Sejak awal, saat mengetahui pembukaan jalan tersebut, Ali Amran menuturkan dia dan rekannya di BPD dan masyarakat lainnya telah menentangnya. Namun mereka mengaku tidak berdaya dengan kekuatan para ninik mamak yang memiliki berbagai sumber daya finansial. Tapi mereka tidak hanya lepas tangan, mereka bahkan telah membuat surat pernyataan dan melaporkan hal itu yang ditandatangani oleh lima dari tujuh anggota BPD dan 232 masyarakat desa Buluhcina ke instansi terkait, termasuk pemerintah kabupaten dan provinsi. Tetapi laporan mereka itu tidak segera direspon pihak-pihak terkait, hingga hutan terlanjur dibuka dan penghargaan Kalpataru hari itu di bawah kembali oleh utusan KLH ke Jakarta.
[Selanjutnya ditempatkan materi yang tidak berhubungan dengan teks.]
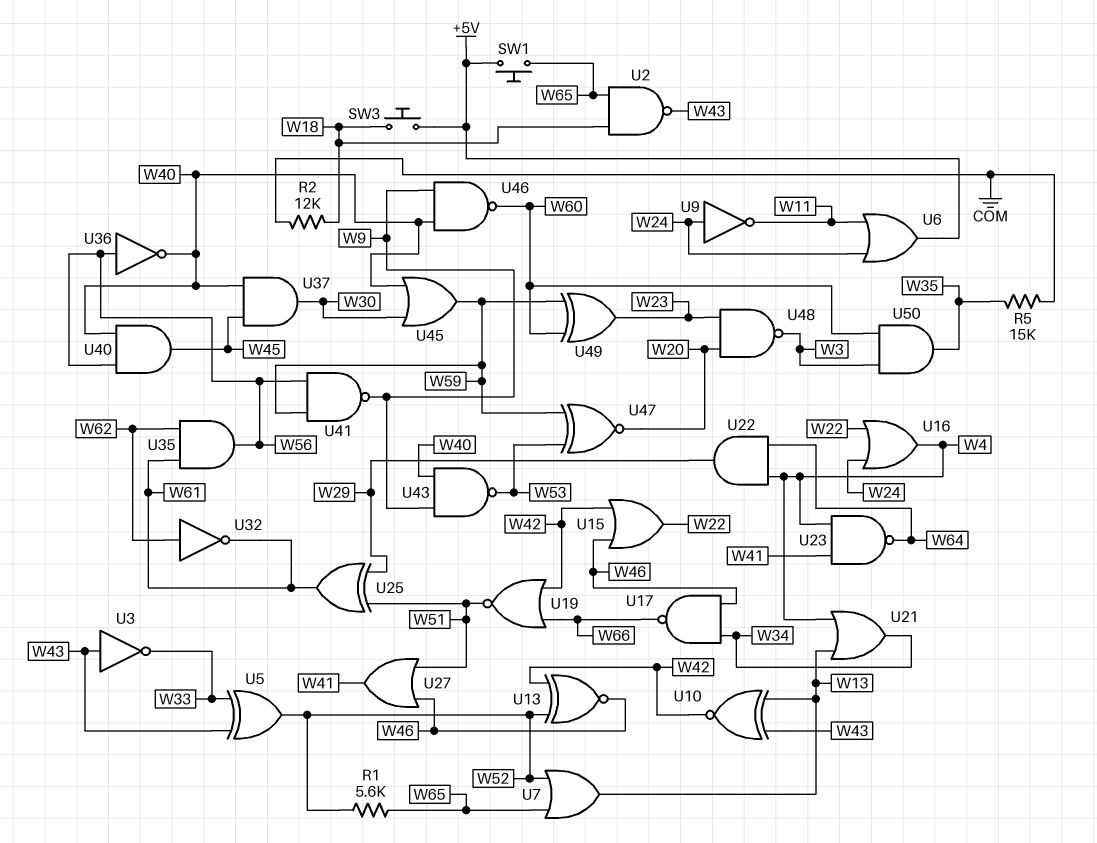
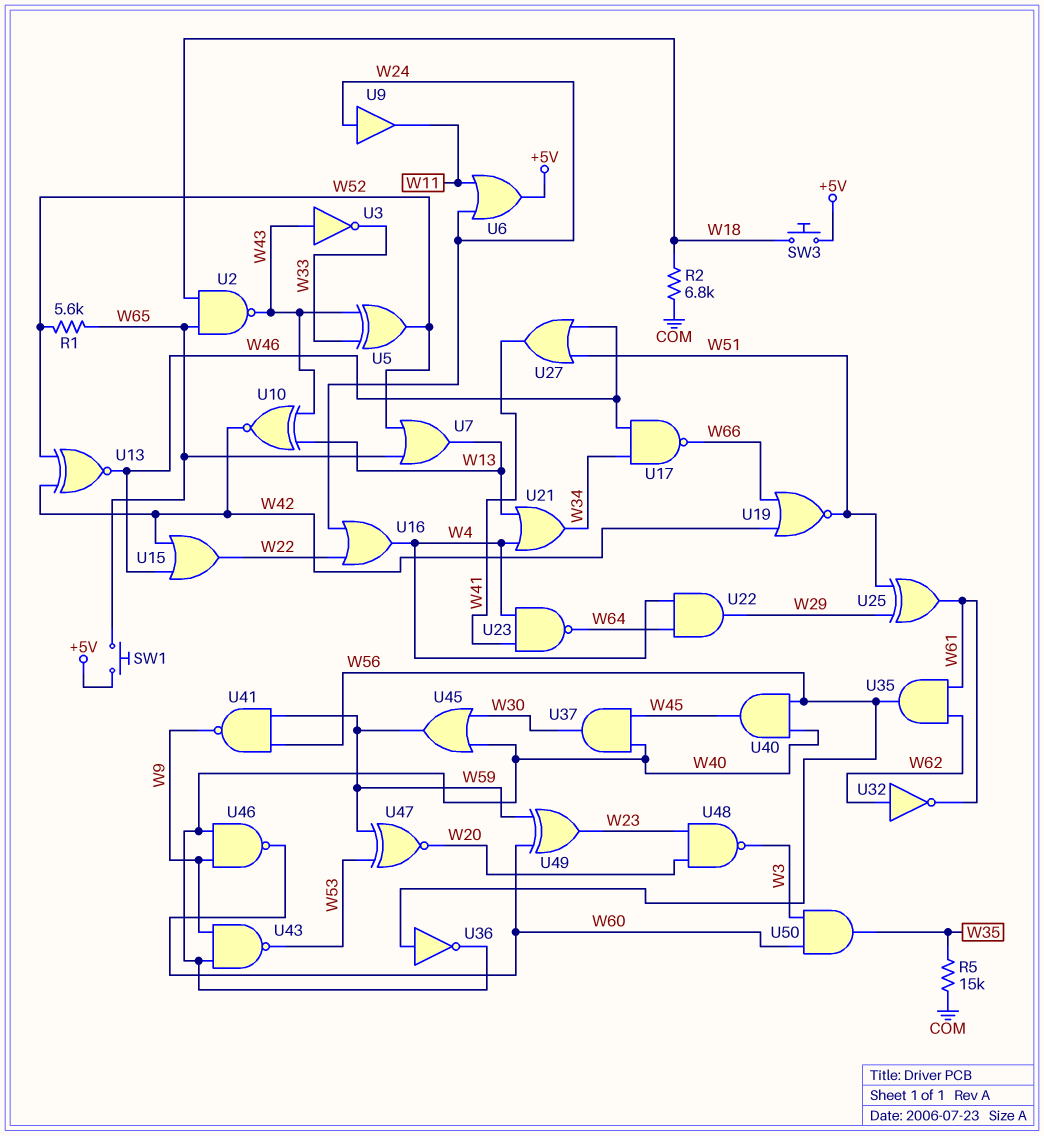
R2: 12k (COM, W18) -> 6.8k (COM, W18)
U9: NOT (in W24, out W11) -> buffer (in W24, out W11)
Tak hanya bagian masyarakat Buluhcina tersebut yang menyampaikan rasa sedih dan kecewa dengan dicabutnya penghargaan tersebut kepada Riau Pos. Penerima Kalpataru 2007 dari Riau Erni Suarti juga mengungkapkan rasa sedihnya. Lewat pesan pendek melalui telepon selulernya, dia mengirimkan pesan Kamis (4/9) pagi usai membaca pemberitaan di media massa tentang dicabutnya penghargaan itu.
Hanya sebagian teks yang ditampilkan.